Eh, tapi saya nggak selalu sok kuat begitu kok. Kalau dengan teman dekat, saya malah kadang atau bahkan sering aleman. Maklum, yomblo jarang dibelai.

3. "Kamu sih terlalu pemilih."


To be honest, saya bingung dengan pernyataan yang satu ini. Sudah berjuta-juta kali saya mendengarnya. Lah wong beli pete saja perlu dipilih-pilih terlebih dahulu apakah ada yang bosok atau tidak, atau pete mana yang wanginya lebih harum. Masak iya, cari pasangan nggak pilih-pilih? Ah, jadi pengen nasi goreng pete.

Sumber

Banyak yang bilang saya terlalu pemilih karena saya sering ilfeel dengan laki-laki hanya karena hal-hal yang sangat remeh.

Ilustrasi 1:
The Mukidis: Udah pulang?
Saya: Udah, barusan.
The Mukidis: Malem banget. Habis darimana emang?
Saya: Ngopi-ngopi.
The Mukidis: Nanti nggak bisa tidur looooo..
Saya: ...........

Mungkin bagi beberapa orang, tidak ada yang aneh dan salah dengan The Mukidis yang satu ini. Tapi, bagi saya jawaban "Nanti nggak bisa tidur looooo.." adalah jawaban yang kekanak-kanakan, sangat sangat standar, dan kurang penting apalagi bagi penikmat kopi seperti saya. Kurang menggelitik sanubari.

Ilustrasi 2:
The Mukidis: Lagi apa?
Saya: Baca buku.
The Mukidis: Buku apa?
Saya: Supernova-nya Dee Lestari.
The Mukidis: Itu novel?
Saya: Bukan. Buku pelajaran.
The Mukidis: Hahahaha, aku nggak paham. Aku sih lebih suka baca komik.

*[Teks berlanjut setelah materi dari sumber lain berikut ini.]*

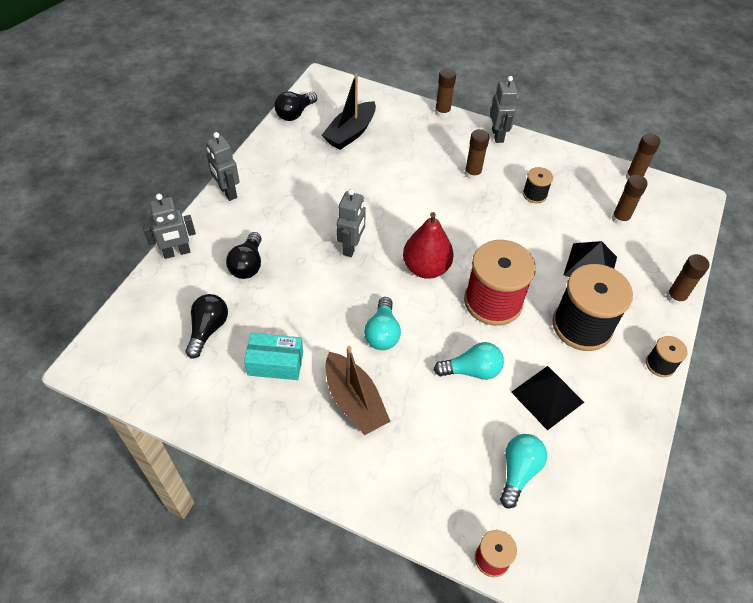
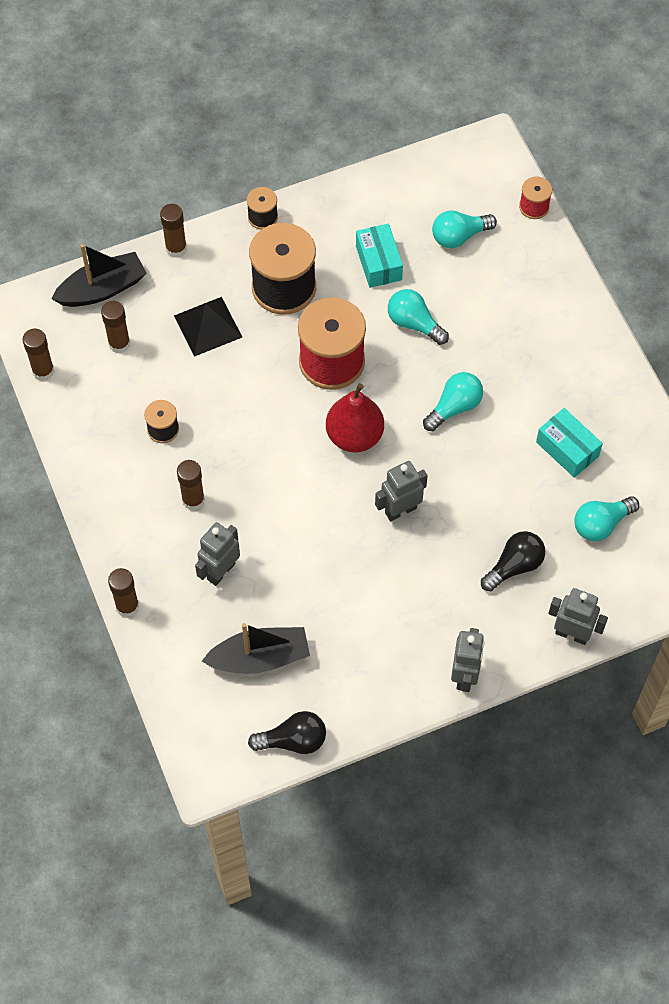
camera: 135 degrees left, 10 degrees up
(208, 330) = (601, 524): black light bulb -> turquoise light bulb
(354, 401) = (530, 371): brown boat -> none
(498, 135) = (107, 526): grey robot -> grey robot (220, 571)
(547, 397) = (378, 263): black pyramid -> turquoise box
(674, 240) = (102, 289): none -> black boat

Dari ilustrasi di atas, bukan berarti laki-laki yang lebih suka membaca komik lebih inferior dibandingkan dengan laki-laki yang suka membaca novel. Saya juga suka baca komik kok, terutama One Piece. Hanya saja rasa-rasanya saya tidak akan cocok dengan laki-laki yang bahkan tidak tahu Supernova itu buku apa.

Mungkin bagi orang lain, selera bacaan bukanlah hal utama yang dapat dijadikan acuan dalam mencari pasangan. Tapi, bagi saya selera bacaan dapat mencerminkan pemikiran dan pandangan seseorang. Dari situ saya akan tahu apakah kami memiliki pemikiran dan pandangan yang sejalan.

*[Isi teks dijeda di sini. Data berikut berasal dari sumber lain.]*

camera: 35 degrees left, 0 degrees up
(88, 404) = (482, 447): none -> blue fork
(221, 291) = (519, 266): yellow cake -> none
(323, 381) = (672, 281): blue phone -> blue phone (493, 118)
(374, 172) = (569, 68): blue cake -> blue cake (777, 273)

Ah, jangankan selera bacaan. Pakai sepatu atau sandal jepit saja bisa saya permasalahkan. Bahkan cara berjalan sampai gaya rambut juga saya permasalahkan kok! Kadang saya sendiri merasa diri saya kopet sekali. Tapi bagi saya sepatu, sandal jepit, dan gaya rambut erat kaitannya dengan estetika, sedangkan cara berjalan erat kaitannya dengan pembawaan diri orang tersebut. Dan bagi saya itu penting.

Terlihat judgemental banget ya? Seakan-akan saya selalu memiliki cara untuk melihat buruknya seseorang. Sebenarnya tidak juga karena walaupun ilfeel, saya selalu menerapkan asas praduga tak bersalah seperti "Oh, mungkin tadi hujan, makanya pakai sandal" atau "Oh, mungkin semalem habis lembur, makanya lemes gitu". Eh, sebentar.. lembur apa?

Masing-masing individu pasti punya standar masing-masing dalam mencari pasangan. Dan saya rasa menurunkan standar "hanya" untuk melepaskan status yomblo bukanlah hal yang bijak. Mempunyai standar yang dianggap tinggi oleh orang lain bukan berarti menginginkan pasangan yang sempurna tanpa cacat sedikitpun. Lagipula definisi "sempurna" setiap orang juga berbeda bukan?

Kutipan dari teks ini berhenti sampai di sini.